A national fishing group and a conservative think tank are pushing for the U.S. Supreme Court to take up a pair of appeals centered around the permitting process for Vineyard Wind. 

The Responsible Offshore Development Alliance (RODA) and the Texas Public Policy Foundation have both filed petitions with the country’s highest court, arguing that the Department of Interior did not follow the law when approving the project. 

The petitions are the latest of many legal challenges that have been aimed at the planned 62-turbine offshore wind energy farm to the Vineyard’s south. So far, Vineyard Wind has beaten back several previous lawsuits and continues to be built about 14 miles off the Island. 

Past rulings have upheld the federal government’s approvals for Vineyard Wind, and the U.S. Supreme Court earlier this year declined to hear a challenge by a group of Nantucket residents.

RODA’s petition hinges on the Outer Continental Shelf Lands Act, which allows the secretary of the interior to grant leases in areas offshore. 

RODA claimed that the law requires the secretary to ensure the protection of the sea for a fishery. But in the Vineyard Wind approval, the secretary reinterpreted the requirement as only a single consideration weighed against the emerging offshore wind energy industry, according to the lawsuit. 

“The commercial fishing industry has fed our country, and the world, since before the United States became a nation,” RODA said in a statement. “Now their livelihoods, along with their safety, shoreside-based family businesses, and our nation’s sustainable domestic seafood production hangs in the balance.”

The Texas Public Policy Foundation, which is representing several commercial fishing entities in the northeast, argued that Vineyard Wind will result in “momentous adverse impacts on marine navigation, public safety, the environment and national security.”

“It is part of an ambitious initiative of the former Biden Administration to diminish demand for fossil fuels throughout the nation,” the foundation wrote in a statement. “The Vineyard Wind 1 project was rushed through and approved despite environmental, safety, and national security risks.”
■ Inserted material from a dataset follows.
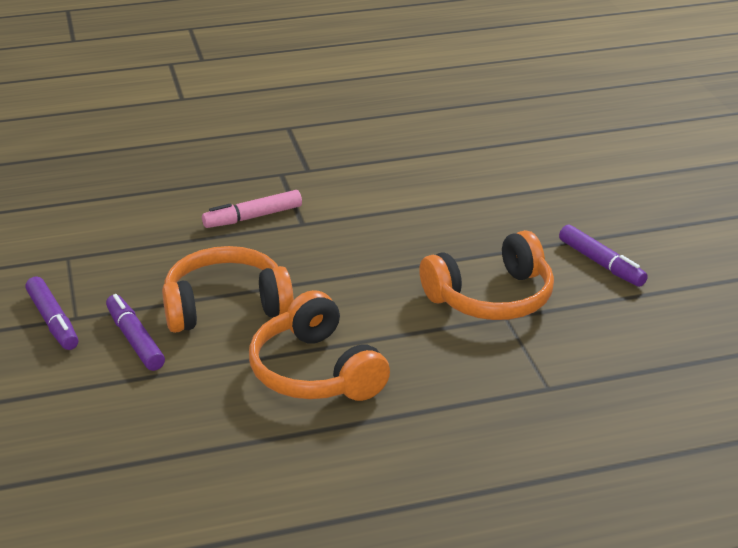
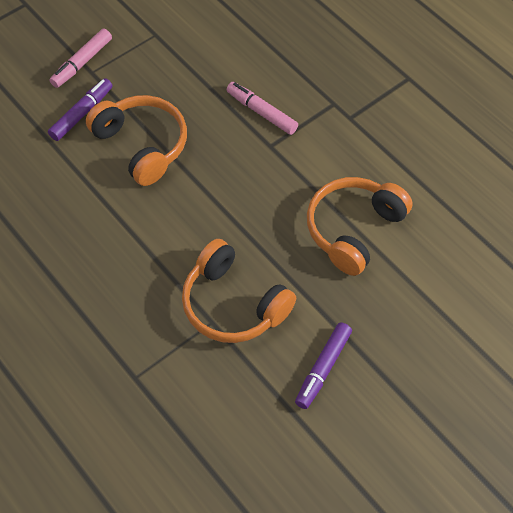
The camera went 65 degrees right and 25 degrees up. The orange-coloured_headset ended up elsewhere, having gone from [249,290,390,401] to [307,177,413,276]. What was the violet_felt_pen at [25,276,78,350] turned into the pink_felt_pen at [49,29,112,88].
A spokesperson for Vineyard Wind, which has its operations headquarters on Beach Road, declined to comment on the case.  

Vineyard Wind is still waiting to complete building its project after a blade snapped on one of the turbines in July. The project was the first offshore commercial-scale farm to be approved in the U.S. 

Chances of having a case heard at the Supreme Court are slim. The Supreme Court gets about 7,000 requests to review cases every year, but only takes up about 100 complaints.

Offshore wind energy has been a target since the Trump administration took officer earlier this year. President Donald Trump has ordered all permitting of projects to be halted until a comprehensive review is undertaken by the secretary of the Interior.